US Crude Falls More Than 1% On Surprise Stockpile Build


NEW YORK, July 8 (Reuters) - U.S. crude futures fell more than 1 percent on Wednesday after a surprise build in stockpiles while gasoline rallied on bets for strong fuel demand through the peak summer driving season.

The U.S. Energy Information Administration said inventories rose last week for crude, gasoline and distillates. That surprised market players a day after industry group the American Petroleum Institute had reported a draw of 1 million barrels. Analysts polled by Reuters had forecast a crude draw of 700,000 barrels.

"We were not supposed to be building crude inventories in early July. This tells me the data will be additive to the macro-based selloff and perhaps make it worse," said David Thompson, executive vice president at Powerhouse, an energy-specialized commodities broker in Washington.
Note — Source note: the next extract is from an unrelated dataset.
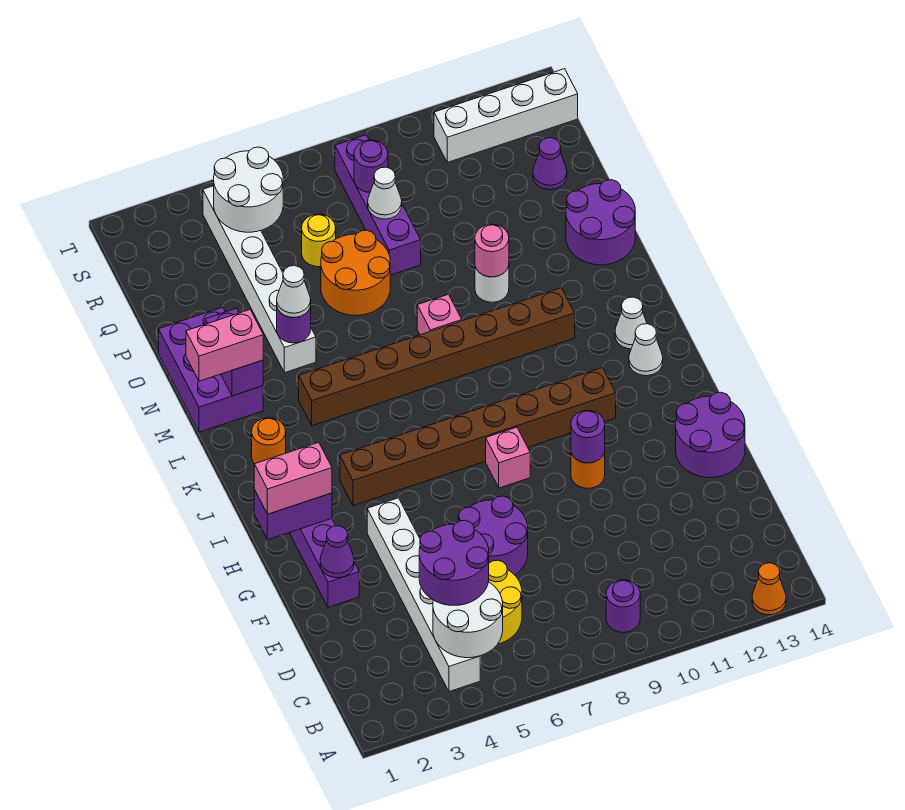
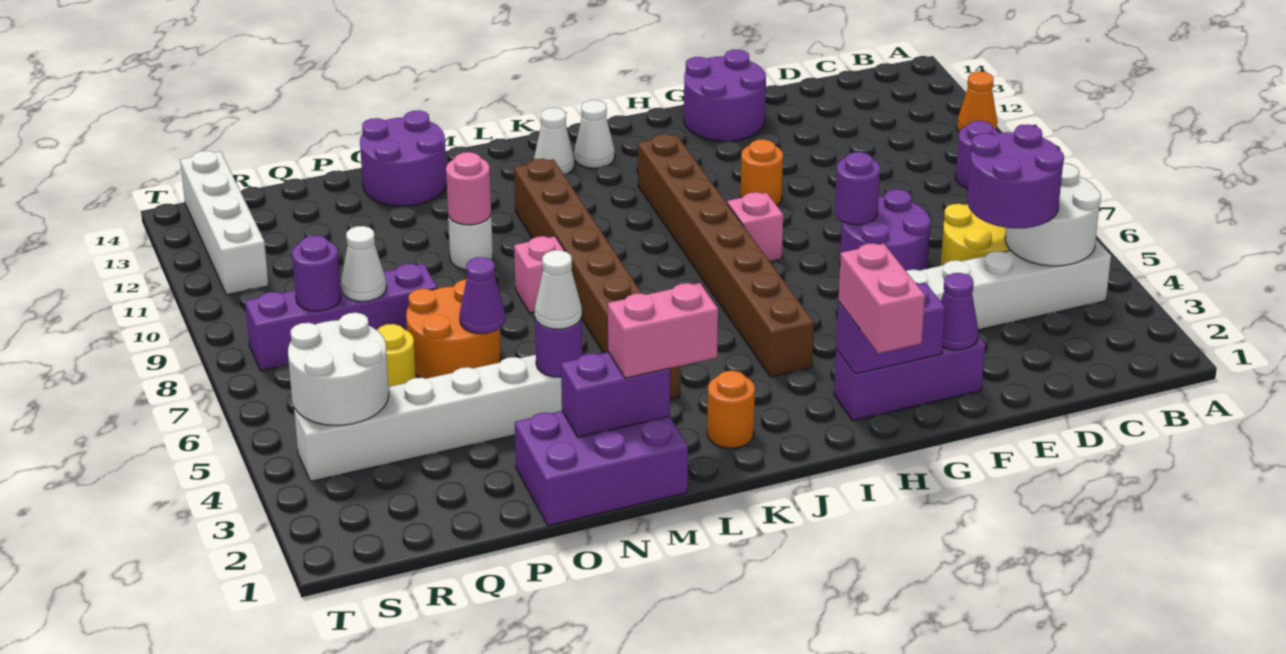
orange cone A13 level 1 -> orange cone A11 level 1
purple round brick G10 level 2 -> purple round brick F7 level 2
purple brick H1:H2 level 2 -> purple brick G2:H2 level 2
pink brick M1:M2 level 3 -> pink brick L2:M2 level 3
purple cone Q13 level 1 -> purple cone O6 level 2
Earlier this week, oil prices tumbled to three-month lows on worries about the impact of Greece's debt woes and China's stock market plunge on the world economy and fuel demand.

Oil prices also felt pressure from Iran's eagerness to seal a nuclear accord that will allow it to resume crude exports without sanctions into an already glutted global market.

U.S. crude's front-month contract settled down 68 cents, or 1.3 percent, at $51.65 a barrel. It had fallen on Tuesday to $50.58, its lowest since April 8.

Brent settled up 20 cents, or 0.4 percent, at $57.05, bucking the trend in U.S. crude for a second straight day.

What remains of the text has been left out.